Editor’s note: We know that our readers are looking for books to read, so our reviewer, Curt Schleier of River Vale, suggests one here.
Jason B. Rosenthal lived in a real-life romcom. Until he didn’t.
On March 5, 2017, the New York Times published a Modern Love essay written by his wife, Amy Krouse Rosenthal, called “You May Want to Marry My Husband.” It was a moving paean to a man she’d been happily, even joyously married to for 26 years.
Amy died a week later, from the ovarian cancer she’d been diagnosed with two years earlier.
Now Jason, 55, has written his story, My Wife Said You May Want to Marry Me (Harper, $26.99), about their life together and his grief.
It is, of course, heart breaking. From the time they met cute (on a blind date set up by a friend of Amy’s dad), it was clear that their relationship was beshert.
But on another level the book also is heart-warming. There are people who go their entire lives without experiencing what the Rosenthals shared for a quarter century.
In the book, Rosenthal writes “I know I made this marriage sound like a fantasy.” When I asked him about it in a telephone interview he doubled down. “I know it’s hard to believe,” he said. “It really was a fantasy. We found ourselves to be so compatible. We supported each other and enjoyed each other. For me it was easy. Amy was so much fun and interesting.”
Jason was a personal injury lawyer in Chicago, and Amy wrote children’s books and memoirs. At a Washington, D.C., book festival, Amy began to experience pain on her right side. Jason picked her up at the airport and drove her straight to an emergency room, trying to reassure her and himself that it was just a burst appendix.
It wasn’t. There was a brief remission, but there was no stopping the cancer’s progression. Typical of their relationship, they sat down and talked about it.

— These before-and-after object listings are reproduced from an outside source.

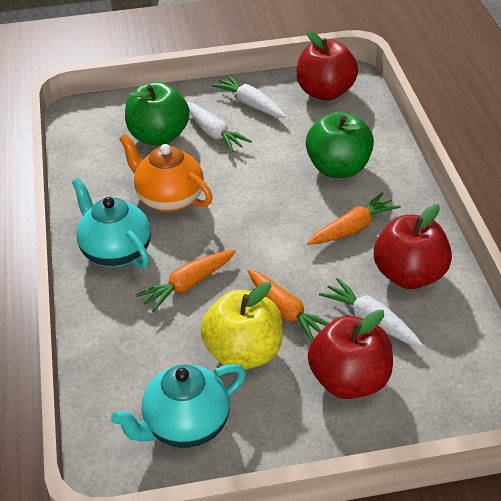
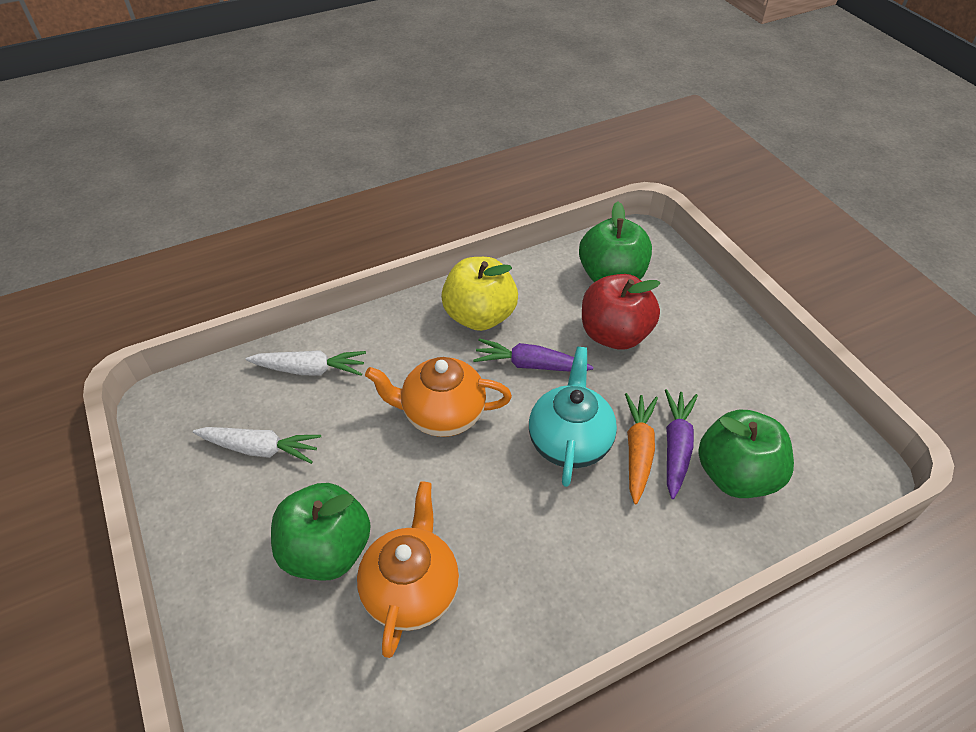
green apple: 2 -> 3
orange carrot: 3 -> 1
orange teapot: 1 -> 2
purple carrot: 0 -> 2
red apple: 3 -> 1
turquoise teapot: 2 -> 1
white carrot: 3 -> 2

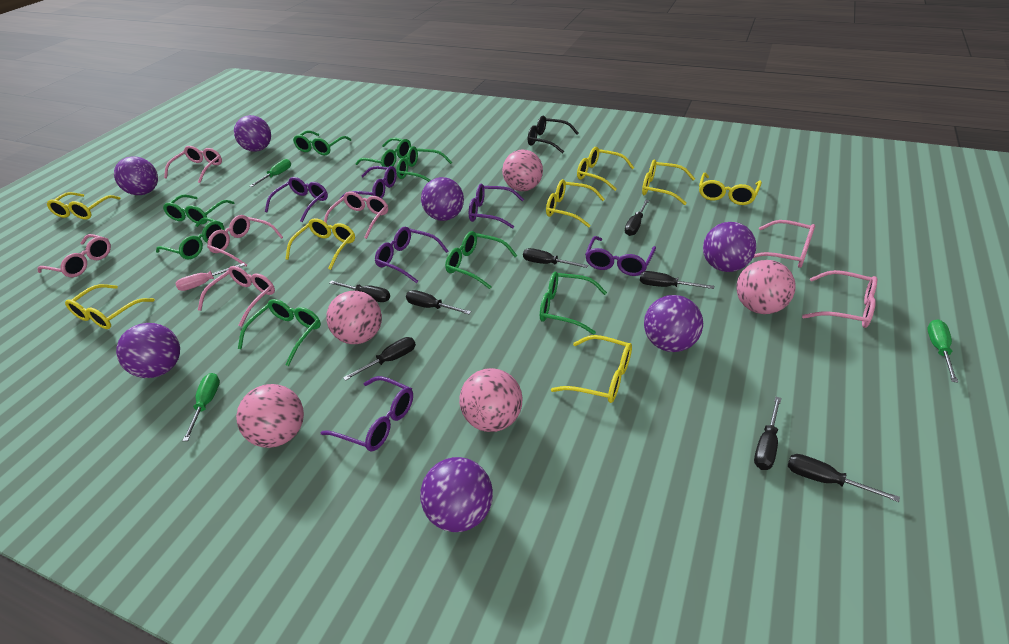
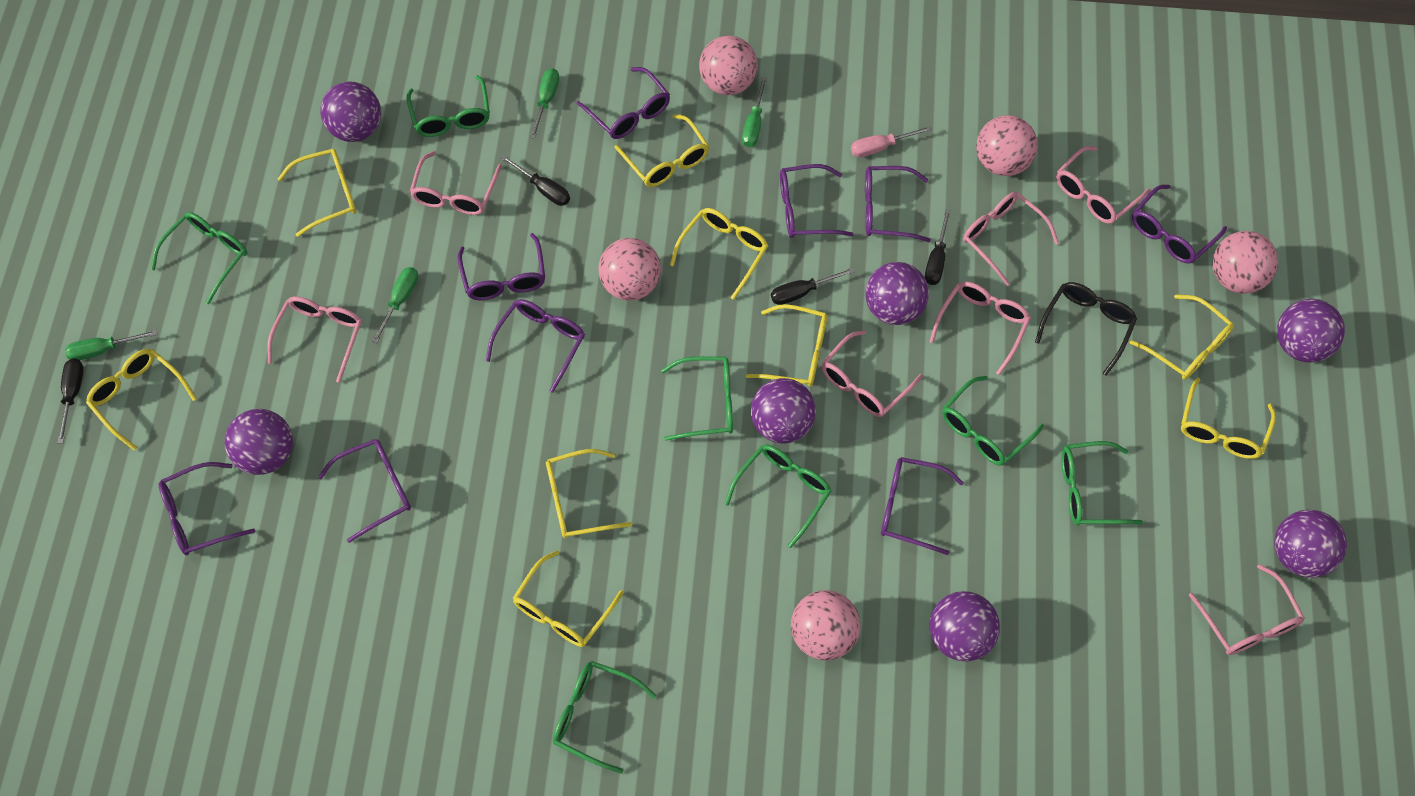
black screwdriver: 8 -> 4
green glasses: 8 -> 7
green screwdriver: 3 -> 4
purple glasses: 6 -> 9
yellow glasses: 8 -> 9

“There was a point, near the end,) where our conversations started getting more intense,” Jason said. “We were very honest with each other about the what if? Then when it became clear that the end was in sight the conversations got a lot more intense. They ranged as deep as how am I going to do this on my own? How am I going to get through the milestones that you would have been so amazing at?”
Jason was unaware his wife was preparing the Modern Love piece, essentially a dating app profile of her husband.
“I was sitting literally where I’m sitting now, at the dining room table with a bunch of files, watching Amy in the next room working on a project and then falling asleep,” he said.
“I knew she wanted to work on one last project, but I didn’t know what it was before it was published. Of course, I was blown away by the writing, and by the fact that she would do that for me.”
Not surprisingly, after the article was published he received hundreds of letters of support from around the world and when I suggested that was a kind of international shiva he chuckled, saying “I might steal that.”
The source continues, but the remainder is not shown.